It‘s still reduce_sum ! NOT sum_reduce.

You do not need to loop over the z‘s for the prior, just make to_vector(z) ~ std_normal().

Other than that, you should move as much of the model into the reduce_sum not just the data likelihood.

See https://statmodeling.stat.columbia.edu/2020/05/05/easy-within-chain-parallelisation-in-stan/ For an explanation why it is important to move most of the model into reduce_sum

Ahhh, man! I’m sorry, I named the function sum_recude initially, and that name is a little at the front of my mind apparently :). I’ll triple check from now on! ;).

And thanks for the advice! I’ll get on it and improve my reduce_sum function!

Really appreciate the help! And I’ll let you know how it turn out :).

Best,
Joran

Ok, I think it is slowly starting to click in my brain ;). Below is the code I have now, in which there is still one issue, but first I’d like to make sure that I’m getting the logic of reduce_sum.

I have multilevel VAR(1) data. Specifically, I have I individuals, each with T observations on K variables. Since I can view each individual as a separate “unit” in my analysis it would make sense to slice over individuals and analyze each individuals’ T*K array of observations separately using reduce_sum.
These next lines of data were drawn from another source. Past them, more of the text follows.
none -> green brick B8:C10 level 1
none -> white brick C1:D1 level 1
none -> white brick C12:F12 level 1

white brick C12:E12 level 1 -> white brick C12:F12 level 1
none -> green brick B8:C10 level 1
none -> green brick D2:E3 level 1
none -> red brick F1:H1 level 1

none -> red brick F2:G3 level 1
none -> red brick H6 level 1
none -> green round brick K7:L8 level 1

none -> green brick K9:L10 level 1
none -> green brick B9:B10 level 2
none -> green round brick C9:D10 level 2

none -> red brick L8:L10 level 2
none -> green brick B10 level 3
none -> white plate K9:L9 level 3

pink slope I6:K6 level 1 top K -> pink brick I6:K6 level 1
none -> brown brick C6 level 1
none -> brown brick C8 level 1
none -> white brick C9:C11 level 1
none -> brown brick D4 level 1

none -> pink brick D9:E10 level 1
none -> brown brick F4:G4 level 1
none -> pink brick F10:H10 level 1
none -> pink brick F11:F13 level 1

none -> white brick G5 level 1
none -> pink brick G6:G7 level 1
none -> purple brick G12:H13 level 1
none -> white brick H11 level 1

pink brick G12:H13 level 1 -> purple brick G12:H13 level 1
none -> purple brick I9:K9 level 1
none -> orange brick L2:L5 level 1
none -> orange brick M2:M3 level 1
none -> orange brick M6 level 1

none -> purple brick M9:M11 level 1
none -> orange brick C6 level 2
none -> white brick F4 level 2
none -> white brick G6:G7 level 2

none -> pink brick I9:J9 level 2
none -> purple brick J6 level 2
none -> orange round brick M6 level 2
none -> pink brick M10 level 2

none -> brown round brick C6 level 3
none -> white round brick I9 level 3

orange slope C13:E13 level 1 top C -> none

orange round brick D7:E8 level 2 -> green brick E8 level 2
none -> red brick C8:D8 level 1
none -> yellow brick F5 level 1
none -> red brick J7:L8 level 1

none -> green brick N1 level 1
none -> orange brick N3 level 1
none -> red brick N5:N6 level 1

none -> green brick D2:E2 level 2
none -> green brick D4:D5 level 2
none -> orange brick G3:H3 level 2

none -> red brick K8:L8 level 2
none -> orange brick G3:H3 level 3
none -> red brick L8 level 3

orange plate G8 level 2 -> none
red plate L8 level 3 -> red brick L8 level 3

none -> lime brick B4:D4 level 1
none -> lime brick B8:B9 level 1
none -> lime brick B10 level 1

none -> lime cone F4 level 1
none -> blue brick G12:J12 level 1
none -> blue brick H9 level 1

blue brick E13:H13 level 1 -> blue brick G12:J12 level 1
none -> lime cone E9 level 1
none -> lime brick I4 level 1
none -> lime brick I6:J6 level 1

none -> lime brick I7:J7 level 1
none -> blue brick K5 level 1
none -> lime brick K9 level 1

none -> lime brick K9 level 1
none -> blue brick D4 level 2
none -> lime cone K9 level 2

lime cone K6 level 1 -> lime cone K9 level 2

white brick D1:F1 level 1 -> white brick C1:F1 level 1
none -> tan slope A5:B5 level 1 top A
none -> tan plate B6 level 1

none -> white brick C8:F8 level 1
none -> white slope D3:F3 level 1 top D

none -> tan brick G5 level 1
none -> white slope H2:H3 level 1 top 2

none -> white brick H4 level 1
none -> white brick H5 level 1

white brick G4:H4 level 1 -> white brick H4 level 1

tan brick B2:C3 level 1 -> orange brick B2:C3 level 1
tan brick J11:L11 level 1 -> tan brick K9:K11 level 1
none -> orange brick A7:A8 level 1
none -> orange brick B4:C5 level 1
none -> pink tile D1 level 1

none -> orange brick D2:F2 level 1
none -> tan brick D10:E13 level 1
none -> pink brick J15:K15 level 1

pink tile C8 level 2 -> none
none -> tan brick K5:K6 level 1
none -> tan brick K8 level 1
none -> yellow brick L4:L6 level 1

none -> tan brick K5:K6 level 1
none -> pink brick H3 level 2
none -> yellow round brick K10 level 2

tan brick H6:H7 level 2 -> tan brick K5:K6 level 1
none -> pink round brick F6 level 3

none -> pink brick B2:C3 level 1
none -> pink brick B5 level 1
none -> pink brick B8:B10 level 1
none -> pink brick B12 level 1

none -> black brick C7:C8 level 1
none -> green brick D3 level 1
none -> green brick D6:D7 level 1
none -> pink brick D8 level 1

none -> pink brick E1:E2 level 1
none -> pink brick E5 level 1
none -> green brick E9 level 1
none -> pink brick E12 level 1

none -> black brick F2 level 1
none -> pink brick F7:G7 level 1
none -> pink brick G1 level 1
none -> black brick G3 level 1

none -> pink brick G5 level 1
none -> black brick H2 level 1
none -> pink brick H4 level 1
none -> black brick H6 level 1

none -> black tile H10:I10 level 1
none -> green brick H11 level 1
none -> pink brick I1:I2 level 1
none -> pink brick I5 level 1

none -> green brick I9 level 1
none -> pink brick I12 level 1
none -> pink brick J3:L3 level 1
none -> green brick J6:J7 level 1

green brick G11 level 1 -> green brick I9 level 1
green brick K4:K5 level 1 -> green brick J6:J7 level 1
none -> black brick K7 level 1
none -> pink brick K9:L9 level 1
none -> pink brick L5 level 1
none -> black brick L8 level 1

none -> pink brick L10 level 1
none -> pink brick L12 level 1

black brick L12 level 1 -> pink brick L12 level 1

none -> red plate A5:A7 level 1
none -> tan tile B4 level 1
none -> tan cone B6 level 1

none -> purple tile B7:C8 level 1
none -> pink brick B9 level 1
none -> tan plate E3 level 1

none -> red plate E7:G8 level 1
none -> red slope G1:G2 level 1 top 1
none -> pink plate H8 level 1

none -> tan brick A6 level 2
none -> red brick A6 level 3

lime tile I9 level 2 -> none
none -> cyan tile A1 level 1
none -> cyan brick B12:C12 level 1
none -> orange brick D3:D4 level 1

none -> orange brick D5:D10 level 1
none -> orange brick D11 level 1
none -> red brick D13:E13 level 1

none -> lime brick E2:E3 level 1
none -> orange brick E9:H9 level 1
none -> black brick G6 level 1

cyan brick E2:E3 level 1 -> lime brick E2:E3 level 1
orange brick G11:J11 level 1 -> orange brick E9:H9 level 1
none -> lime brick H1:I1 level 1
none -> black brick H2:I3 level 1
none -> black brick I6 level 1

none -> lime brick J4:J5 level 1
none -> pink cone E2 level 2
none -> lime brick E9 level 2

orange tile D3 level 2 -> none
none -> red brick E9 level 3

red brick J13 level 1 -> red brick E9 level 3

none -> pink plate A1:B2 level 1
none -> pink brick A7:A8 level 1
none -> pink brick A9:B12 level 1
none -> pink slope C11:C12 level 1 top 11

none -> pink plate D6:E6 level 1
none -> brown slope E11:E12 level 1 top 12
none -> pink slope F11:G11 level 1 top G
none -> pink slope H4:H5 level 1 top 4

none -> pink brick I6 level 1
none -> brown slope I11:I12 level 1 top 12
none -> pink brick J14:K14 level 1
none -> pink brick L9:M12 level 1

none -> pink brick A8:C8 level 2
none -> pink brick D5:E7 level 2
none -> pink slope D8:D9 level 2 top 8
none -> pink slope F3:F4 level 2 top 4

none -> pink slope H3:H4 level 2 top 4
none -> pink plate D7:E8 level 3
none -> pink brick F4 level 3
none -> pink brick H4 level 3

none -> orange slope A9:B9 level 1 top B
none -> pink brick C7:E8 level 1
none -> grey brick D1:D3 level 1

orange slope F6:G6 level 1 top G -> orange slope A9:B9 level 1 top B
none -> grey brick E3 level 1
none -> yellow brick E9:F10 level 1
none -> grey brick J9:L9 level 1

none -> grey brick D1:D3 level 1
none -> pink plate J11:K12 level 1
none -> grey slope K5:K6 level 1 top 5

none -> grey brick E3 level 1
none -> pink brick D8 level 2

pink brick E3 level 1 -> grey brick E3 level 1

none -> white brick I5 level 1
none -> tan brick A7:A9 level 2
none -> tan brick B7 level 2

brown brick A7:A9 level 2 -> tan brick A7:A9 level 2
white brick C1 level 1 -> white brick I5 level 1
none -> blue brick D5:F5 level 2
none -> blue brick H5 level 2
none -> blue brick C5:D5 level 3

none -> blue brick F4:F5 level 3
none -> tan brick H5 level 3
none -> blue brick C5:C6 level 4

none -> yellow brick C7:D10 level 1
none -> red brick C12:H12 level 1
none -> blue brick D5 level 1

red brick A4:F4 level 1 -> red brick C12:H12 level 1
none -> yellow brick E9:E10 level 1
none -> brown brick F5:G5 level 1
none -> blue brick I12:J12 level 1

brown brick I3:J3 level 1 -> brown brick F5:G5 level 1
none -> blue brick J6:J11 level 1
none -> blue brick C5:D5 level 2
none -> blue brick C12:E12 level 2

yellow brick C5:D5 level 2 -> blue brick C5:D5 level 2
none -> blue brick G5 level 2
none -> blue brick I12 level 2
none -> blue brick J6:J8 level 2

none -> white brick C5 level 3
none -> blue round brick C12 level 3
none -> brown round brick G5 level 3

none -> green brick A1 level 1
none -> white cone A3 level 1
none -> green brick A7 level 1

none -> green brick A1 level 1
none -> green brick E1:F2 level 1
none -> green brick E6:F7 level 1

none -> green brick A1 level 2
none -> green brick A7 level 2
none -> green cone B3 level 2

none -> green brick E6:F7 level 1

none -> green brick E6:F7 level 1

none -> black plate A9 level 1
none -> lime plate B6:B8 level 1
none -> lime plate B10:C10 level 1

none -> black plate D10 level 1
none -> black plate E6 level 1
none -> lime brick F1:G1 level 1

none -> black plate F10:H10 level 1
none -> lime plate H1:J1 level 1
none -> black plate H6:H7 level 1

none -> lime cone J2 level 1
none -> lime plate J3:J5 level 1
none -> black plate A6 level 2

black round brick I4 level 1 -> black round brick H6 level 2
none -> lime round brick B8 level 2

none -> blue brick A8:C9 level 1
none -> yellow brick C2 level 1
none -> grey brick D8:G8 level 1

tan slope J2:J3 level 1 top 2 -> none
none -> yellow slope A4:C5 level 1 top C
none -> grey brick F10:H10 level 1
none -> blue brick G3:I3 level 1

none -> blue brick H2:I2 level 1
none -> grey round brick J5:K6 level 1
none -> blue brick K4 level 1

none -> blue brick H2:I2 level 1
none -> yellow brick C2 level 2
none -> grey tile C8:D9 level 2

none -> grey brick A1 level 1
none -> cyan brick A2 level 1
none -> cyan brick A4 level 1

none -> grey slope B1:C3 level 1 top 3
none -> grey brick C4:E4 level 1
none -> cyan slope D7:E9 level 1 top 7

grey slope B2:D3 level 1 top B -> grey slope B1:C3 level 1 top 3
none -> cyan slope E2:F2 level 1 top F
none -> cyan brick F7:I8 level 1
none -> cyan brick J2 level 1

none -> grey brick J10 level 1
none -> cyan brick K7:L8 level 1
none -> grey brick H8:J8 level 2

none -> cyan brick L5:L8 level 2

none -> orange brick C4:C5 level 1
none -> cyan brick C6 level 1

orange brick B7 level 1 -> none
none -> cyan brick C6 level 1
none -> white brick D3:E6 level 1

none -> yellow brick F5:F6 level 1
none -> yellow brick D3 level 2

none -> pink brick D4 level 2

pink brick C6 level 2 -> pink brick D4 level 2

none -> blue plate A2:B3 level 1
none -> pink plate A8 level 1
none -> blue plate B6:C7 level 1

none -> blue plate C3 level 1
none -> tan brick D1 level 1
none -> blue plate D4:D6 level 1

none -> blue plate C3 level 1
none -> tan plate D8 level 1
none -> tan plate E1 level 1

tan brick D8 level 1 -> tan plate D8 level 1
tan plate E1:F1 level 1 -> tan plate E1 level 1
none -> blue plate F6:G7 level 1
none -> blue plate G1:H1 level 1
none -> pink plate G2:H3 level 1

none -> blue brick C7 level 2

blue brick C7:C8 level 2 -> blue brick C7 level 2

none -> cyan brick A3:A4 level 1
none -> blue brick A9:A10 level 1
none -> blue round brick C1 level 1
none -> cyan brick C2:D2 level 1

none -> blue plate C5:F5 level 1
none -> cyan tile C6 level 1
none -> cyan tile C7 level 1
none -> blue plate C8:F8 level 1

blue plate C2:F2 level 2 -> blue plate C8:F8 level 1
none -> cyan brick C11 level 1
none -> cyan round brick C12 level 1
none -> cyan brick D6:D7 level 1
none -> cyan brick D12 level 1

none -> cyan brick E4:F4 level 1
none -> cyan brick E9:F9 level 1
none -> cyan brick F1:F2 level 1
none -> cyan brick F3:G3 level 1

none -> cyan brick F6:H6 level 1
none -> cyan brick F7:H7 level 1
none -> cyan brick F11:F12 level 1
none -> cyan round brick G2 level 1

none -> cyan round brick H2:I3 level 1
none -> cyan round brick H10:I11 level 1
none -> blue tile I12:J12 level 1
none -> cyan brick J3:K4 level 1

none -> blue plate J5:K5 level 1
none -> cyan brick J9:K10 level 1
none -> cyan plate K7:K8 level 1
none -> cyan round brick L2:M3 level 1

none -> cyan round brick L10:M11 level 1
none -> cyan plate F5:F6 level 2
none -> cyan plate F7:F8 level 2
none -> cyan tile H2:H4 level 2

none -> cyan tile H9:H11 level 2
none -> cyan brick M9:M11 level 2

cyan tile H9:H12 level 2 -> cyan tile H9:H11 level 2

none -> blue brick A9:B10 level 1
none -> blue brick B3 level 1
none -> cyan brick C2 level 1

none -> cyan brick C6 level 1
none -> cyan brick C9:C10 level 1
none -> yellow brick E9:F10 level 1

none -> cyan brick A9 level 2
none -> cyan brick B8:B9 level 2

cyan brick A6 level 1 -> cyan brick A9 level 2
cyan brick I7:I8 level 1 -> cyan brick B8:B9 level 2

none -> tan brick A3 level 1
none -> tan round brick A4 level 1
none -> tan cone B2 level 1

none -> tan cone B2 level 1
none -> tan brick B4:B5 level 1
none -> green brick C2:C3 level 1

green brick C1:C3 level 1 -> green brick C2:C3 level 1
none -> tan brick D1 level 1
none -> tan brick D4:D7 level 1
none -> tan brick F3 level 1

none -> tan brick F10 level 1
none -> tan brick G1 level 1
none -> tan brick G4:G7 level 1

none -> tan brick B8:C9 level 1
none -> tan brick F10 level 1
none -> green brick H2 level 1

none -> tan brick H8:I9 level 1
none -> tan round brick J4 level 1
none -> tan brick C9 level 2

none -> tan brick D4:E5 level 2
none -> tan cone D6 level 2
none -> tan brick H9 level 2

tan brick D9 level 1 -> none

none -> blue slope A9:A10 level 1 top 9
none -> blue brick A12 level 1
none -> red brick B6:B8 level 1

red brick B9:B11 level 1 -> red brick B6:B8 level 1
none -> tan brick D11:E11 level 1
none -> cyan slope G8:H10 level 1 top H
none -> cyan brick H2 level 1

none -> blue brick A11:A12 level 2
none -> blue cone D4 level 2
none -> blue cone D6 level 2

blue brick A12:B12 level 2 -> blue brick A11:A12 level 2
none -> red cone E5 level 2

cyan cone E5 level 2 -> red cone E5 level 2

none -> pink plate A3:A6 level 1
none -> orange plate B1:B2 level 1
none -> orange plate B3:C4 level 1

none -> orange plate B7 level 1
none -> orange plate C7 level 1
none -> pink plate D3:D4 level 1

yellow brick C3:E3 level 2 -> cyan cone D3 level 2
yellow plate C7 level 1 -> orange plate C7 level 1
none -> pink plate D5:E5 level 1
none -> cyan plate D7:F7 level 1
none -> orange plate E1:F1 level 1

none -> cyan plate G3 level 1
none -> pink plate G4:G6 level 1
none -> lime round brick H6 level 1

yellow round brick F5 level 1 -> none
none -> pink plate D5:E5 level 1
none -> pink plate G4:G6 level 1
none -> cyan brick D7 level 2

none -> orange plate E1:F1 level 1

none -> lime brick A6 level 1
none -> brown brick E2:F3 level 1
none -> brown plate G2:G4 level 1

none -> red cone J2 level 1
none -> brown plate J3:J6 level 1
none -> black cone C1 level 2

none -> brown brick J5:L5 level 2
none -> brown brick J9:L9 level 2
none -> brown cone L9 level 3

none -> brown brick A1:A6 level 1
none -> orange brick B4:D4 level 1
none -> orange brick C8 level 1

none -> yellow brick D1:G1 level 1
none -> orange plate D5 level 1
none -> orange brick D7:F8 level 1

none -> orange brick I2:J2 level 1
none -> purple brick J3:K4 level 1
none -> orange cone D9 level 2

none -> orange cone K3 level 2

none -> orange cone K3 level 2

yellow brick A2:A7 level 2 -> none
Right? Obviously, the analyses in the separate slices are somewhat related since they use the same hyper-priors to draw individual values, but I can run the analyses for each individual separately.

Ok, then what I need to do is supply an array to slice over. Am I right to think that this would mean supplying an I*T*K array here? That way, reduce_sum would slice over the first dimension (the individuals, I), and send the separate T*K arrays of each individual to a separate slice/process/whatever the appropriate term is ;).

Finally, I need to write a code that tells STAN what to do with the data that is present in each slice, so what to do with the T*K array of each individual. Am I right that this code just needs to “tell” what to do in each separate slice, assuming that all that is there is aT*K array? So am I right that I should write the code assuming the slicing already took place? For example, can I write code that “only” draws K means for example? Since each individual only has Kmeans. Or should I let the code draw a I*K array of means? So a set of means for each individual in my sample, even though each slice should only use the data of one of the individuals.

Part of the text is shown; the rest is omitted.